Une résistance héroïque mais fragile
Les brigades d’autodéfense de Canapé-Vert, en sacrifiant quatre de leurs membres, incarnent le désespoir et la détermination des citoyens haïtiens face à l’anarchie. Leur collaboration avec la PNH, bien que coûteuse, montre qu’une résistance communautaire est possible. Pierre Espérance voit dans ces efforts un modèle à suivre, à condition que la PNH renforce son soutien aux civils et améliore sa coordination.
Les récentes nominations, comme celle de Serge Allande Jolicoeur à la tête de la PNH dans le Sud, pourraient inspirer des stratégies similaires à Port-au-Prince.
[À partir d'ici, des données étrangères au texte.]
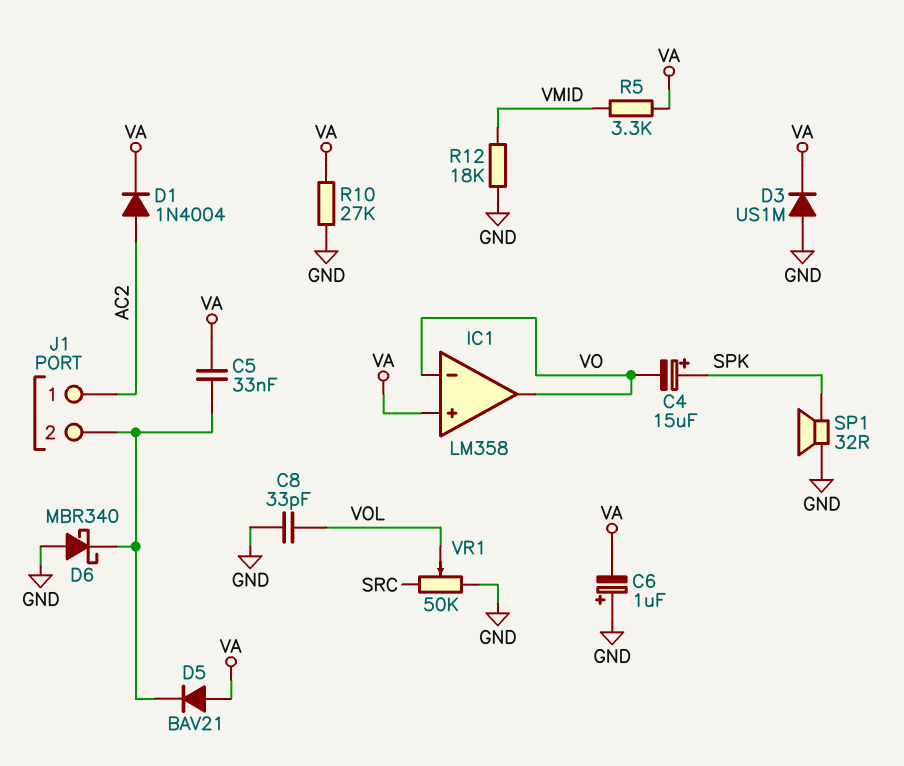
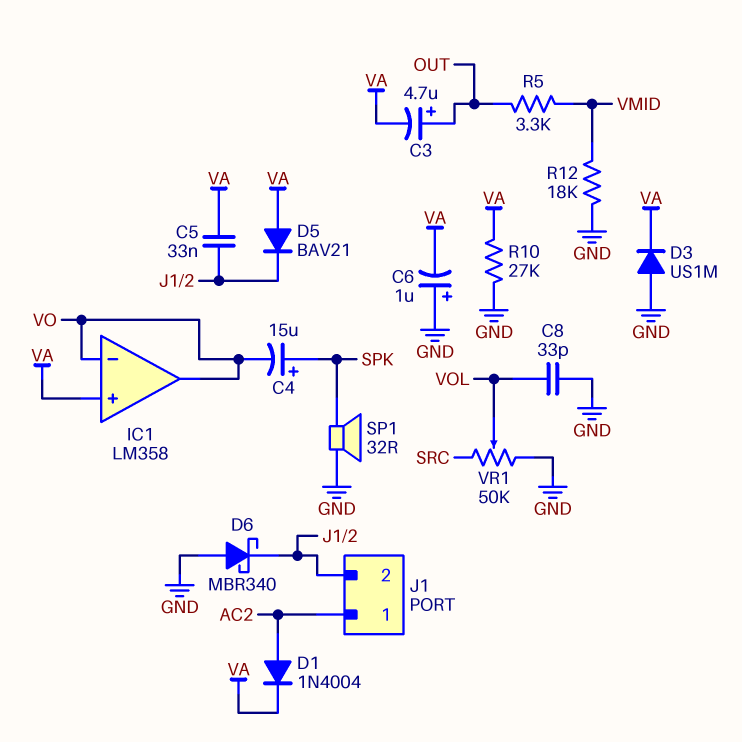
C3: none -> 4.7uF (plus OUT, minus VA)
R5: 3.3k (VA, VMID) -> 3.3k (OUT, VMID)

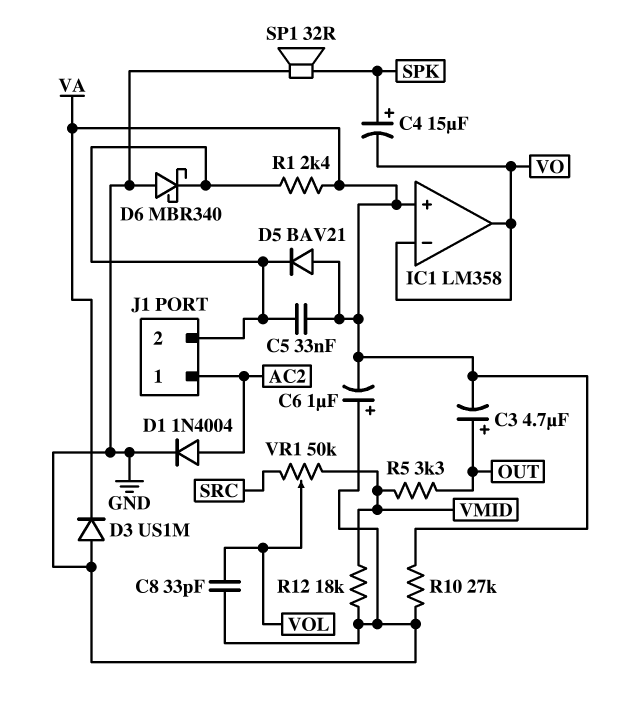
D1: diode 1N4004 (A AC2, K VA) -> diode 1N4004 (A AC2, K GND)
R1: none -> 2.4k (J1/2, VA)
VR1: 50k (GND, SRC, wiper VOL) -> 50k (SRC, VMID, wiper VOL)

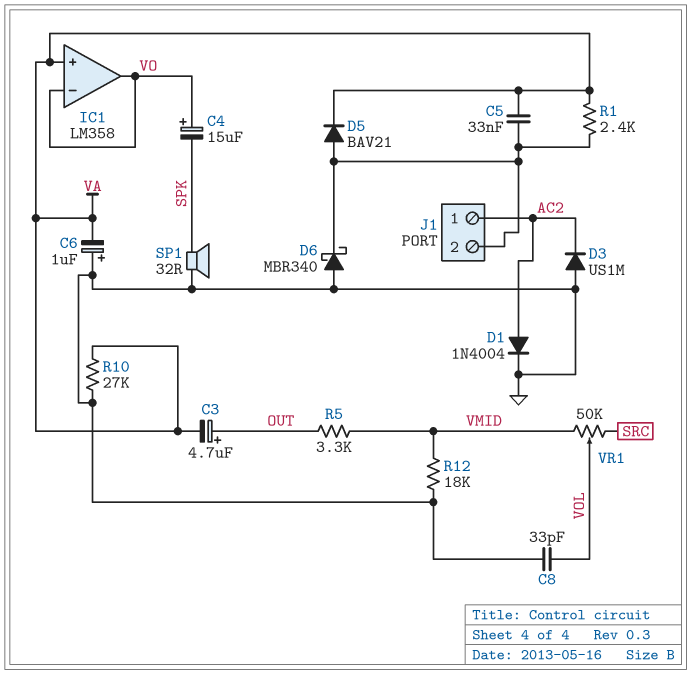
C4: 15uF (plus SPK, minus VO) -> 15uF (plus VO, minus SPK)
D3: diode US1M (A GND, K VA) -> diode US1M (A GND, K AC2)
D5: diode BAV21 (A VA, K J1/2) -> diode BAV21 (A J1/2, K VA)

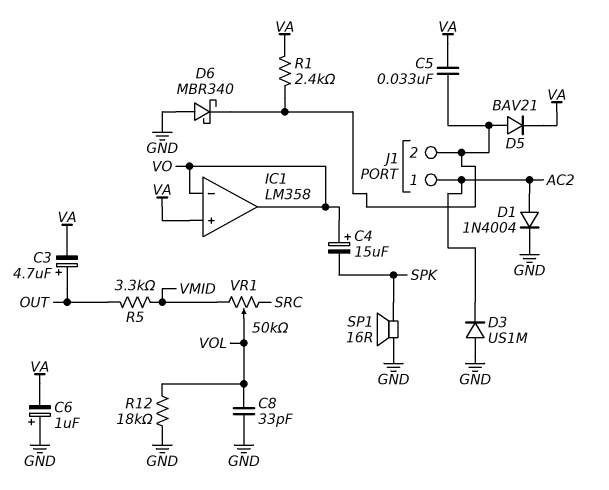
R10: 27k (GND, VA) -> none
R12: 18k (GND, VMID) -> 18k (GND, VOL)
SP1: speaker 32R (GND, SPK) -> speaker 16R (GND, SPK)

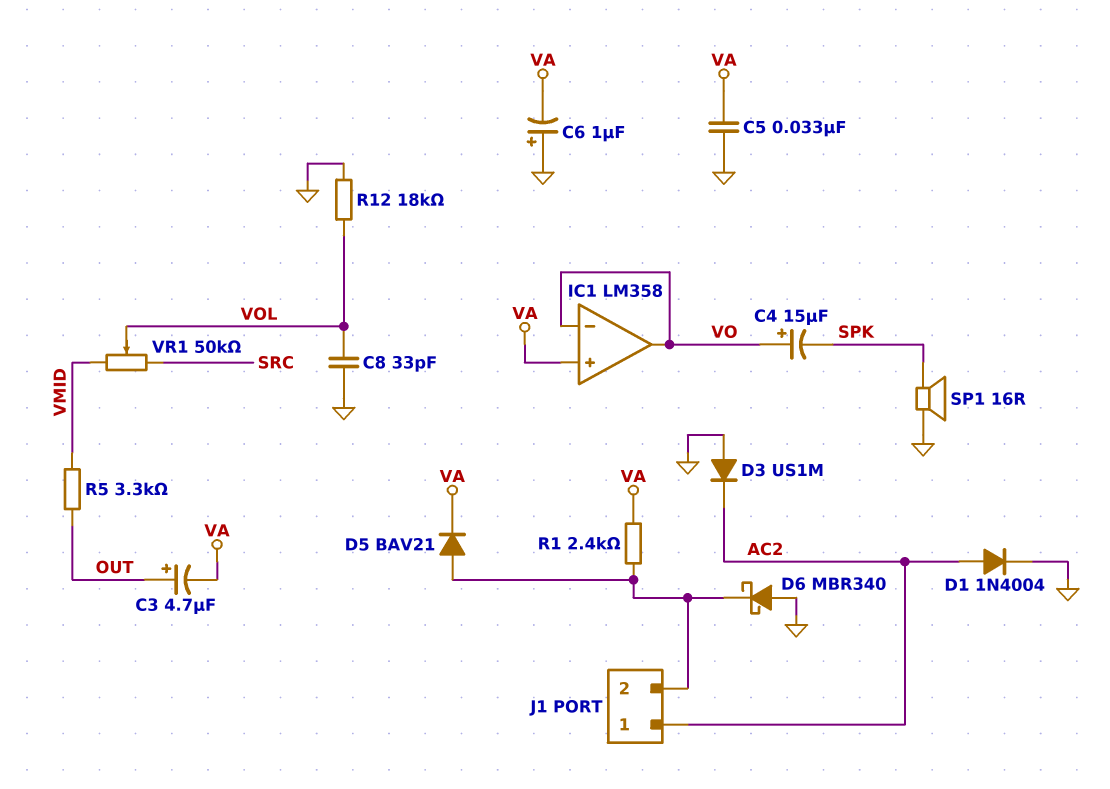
C5: 33nF (J1/2, VA) -> 33nF (GND, VA)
Cependant, sans un renforcement significatif de la MSS et des ressources nationales, la capacité des civils et des forces de l’ordre à tenir tête aux gangs reste précaire.
Un tournant critique pour Port-au-Prince
Les affrontements du 23 avril à Canapé-Vert et Pacot marquent un point de non-retour dans la guerre urbaine qui ravage Port-au-Prince. Alors que Viv Ansanm gagne du terrain, la survie de quartiers stratégiques dépend de la capacité des citoyens, de la PNH et de leurs alliés à s’unir. Sans une intervention internationale massive et une réforme des institutions, Haïti risque de sombrer dans un chaos irréversible, avec des conséquences dévastatrices pour la région.